Crossroads of Commerce: A History of Free Enterprise in Oklahoma

This exhibit tells the story of economic development in Oklahoma through five time periods from 1716 to the present day, connecting the dots between history and economic development in a way that celebrates creativity and hard work and inspires young people to take a chance. The exhibit features a number of structural reproductions and interactive opportunities. Visitors will see an actual truss from the Wiley Post Hangar and enter the simulated cockpit of a Lockheed Vega airplane. Other features include scenes of a newspaper printing operation, grist mill, cotton gin, grain elevator, Cain's Ballroom, a TG&Y store in the 1950s, the studios of WKY-Radio and WKY-TV, the Shelter Church Studio and the Thunder scoreboard from Chesapeake Energy Arena.


Sam Noble Museum

(2401 Chautauqua, Norman) 325-4712

Ugly Bugs: Celebrating 20 Years of the Oklahoma Microscopy Society’s Ugly Bug Contest

Feb. 11 - Sept. 4

The Oklahoma Microscopy Society is celebrating 20 years of the Ugly Bug competition with an exhibit of 2016’s ugliest bugs. The competition was designed to get Oklahoma students interested in microscopy and entomology at a young age. The rules were simple: each school can submit one bug — the uglier, the better. The resulting images are weird, strangely fascinating and, well, downright ugly.

Great Balls of Fire

May 20 - Sept. 10

The threat of a catastrophic impact from an asteroid or comet is a staple of popular culture. Learn the answers to common questions and explore the science of the solar system. This exhibit was created by the Space Science Institute’s National Center for Interactive Learning, with funding from the National Science Foundation and NASA. 


Science Museum Oklahoma

(2020 Remington Pl) 602-6664

MAGNIFIcence

The exhibit displays the work of five artists and scientists. The work of Thomas Shahan, whose work has appeared in National Geographic, features stunning macro portraits of spiders. Photographer Christian Bruggeman details the surface of the human iris. Visitors can compare actual insect specimens with the larger than life photo-stacked prints by artist Bob Sober, and guess what is revealed in the SEM photography in the “Eye of Science “ a collaboration by Oliver Meckes and Nicole Ottawa. MAGNIFIcence also includes hands-on exploration. Guests will be able to use digital microscopes to project different materials, specimens and even themselves onto a gallery wall, and various lenses will be on display for guests to experiment with magnification, distortions and enlargements.

Scattering Light

Reflect on the power and majesty of the Oklahoma’s severe weather at “Scattering Light,” an exhibit of oil paintings by David J. Holland featuring a storms and cloud scapes. To produce the paintings, Holland takes as many as 100 photos of a storm as it develops. He then chooses one photo of the storm at its most dramatic stage to paint.

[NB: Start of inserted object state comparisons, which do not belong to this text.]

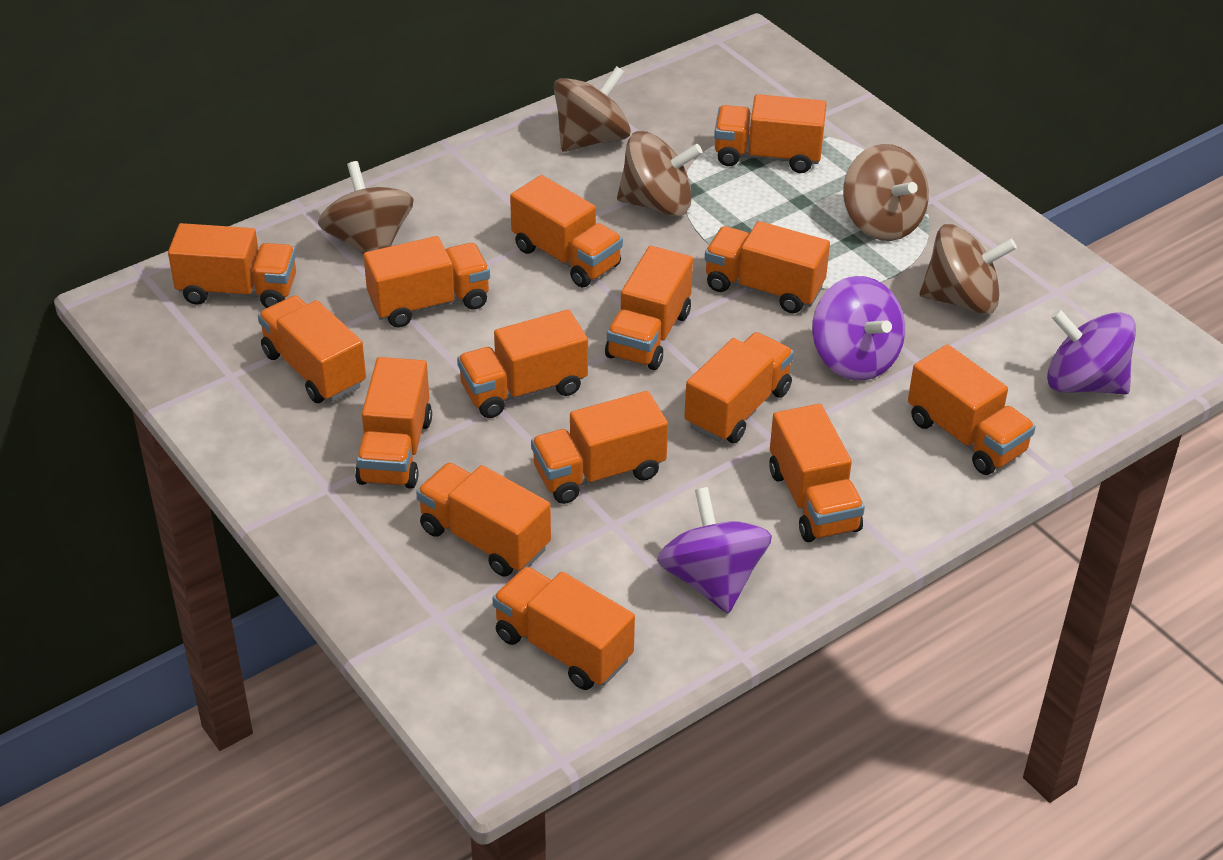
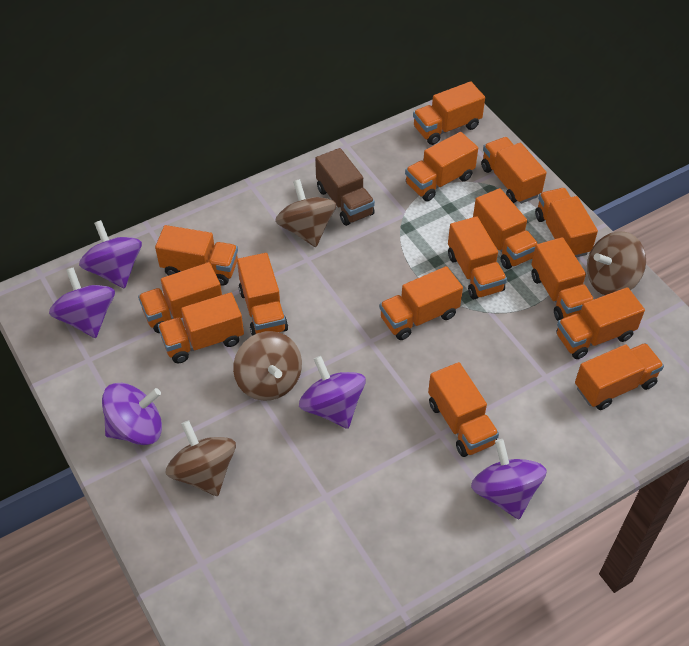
brown spinning top: 5 -> 4
brown truck: 0 -> 1
purple spinning top: 3 -> 5

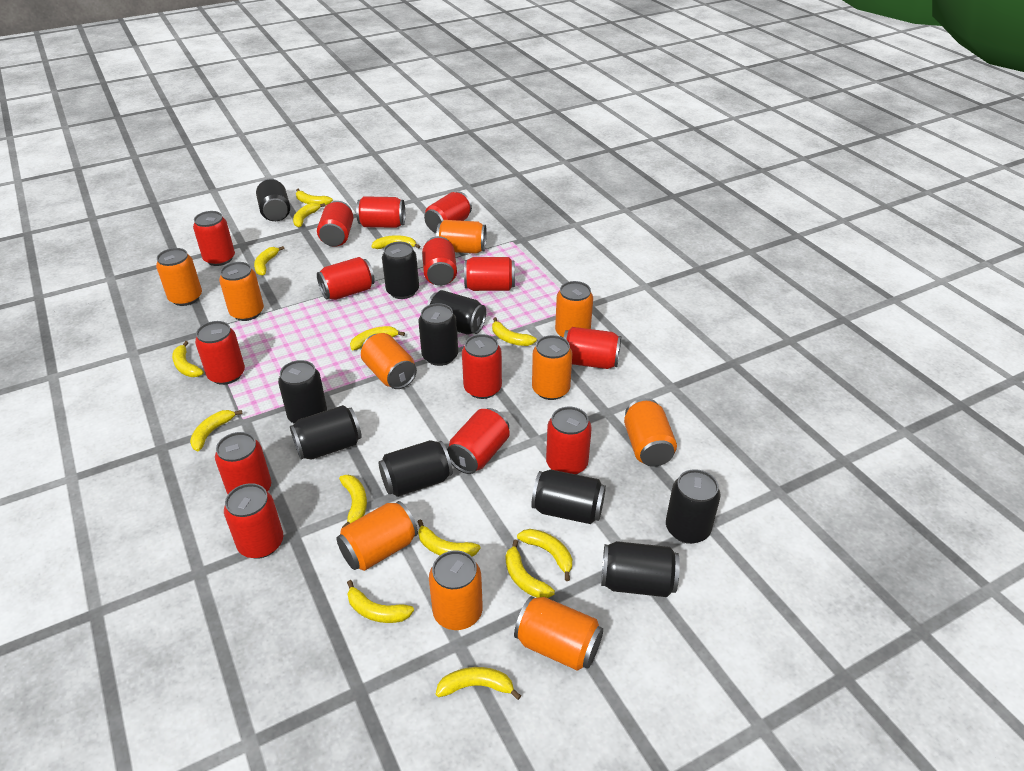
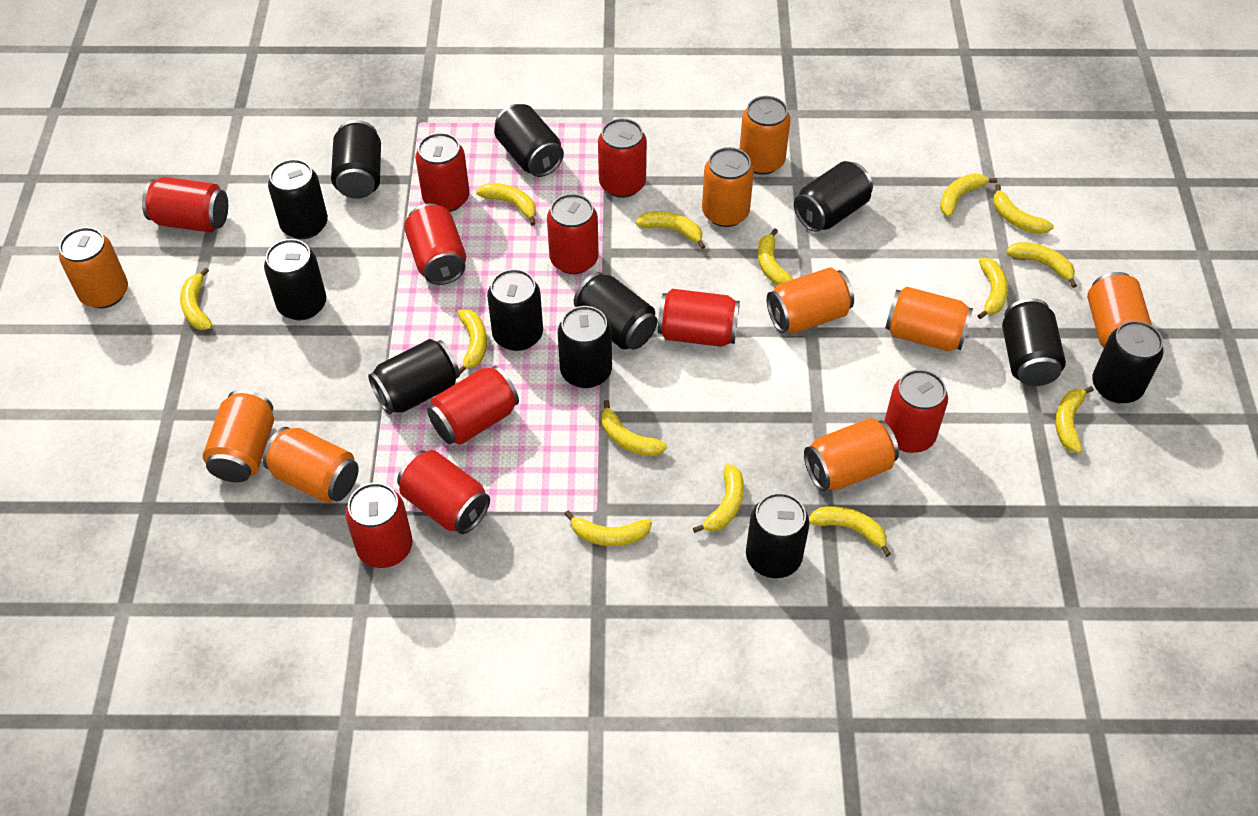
black can: 10 -> 12
orange can: 10 -> 9
red can: 14 -> 10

Sole Expressions: The Art of the Shoe

Opened Feb. 18

“Sole Expression: The Art of the Shoe” features 25 shoe designers and artists from throughout the state, nation and world and includes six unique elements, from how shoes have been interpreted in art throughout history to local artists’ interpretations of their relationships with shoes.

Backyard Bugs

Through August

The Oklahoma Museum Network's exhibition takes Oklahoma’s amazing insects to a larger-than-life level with giant animatronic insects, interactive exhibits and live insect displays to give visitors a unique perspective of a bug’s world and reveal the fascinating complexities of our six-legged neighbors.

Bodies Revealed

Through Oct. 29

"Bodies Revealed" is a comprehensive exploration of the human body that gives visitors the opportunity to view the beautiful complexity of their own organs and systems. This striking exhibition showcases whole and partial scientific human body specimens that have been meticulously preserved through an innovative process that allows visitors to see themselves in a fascinating way like never before.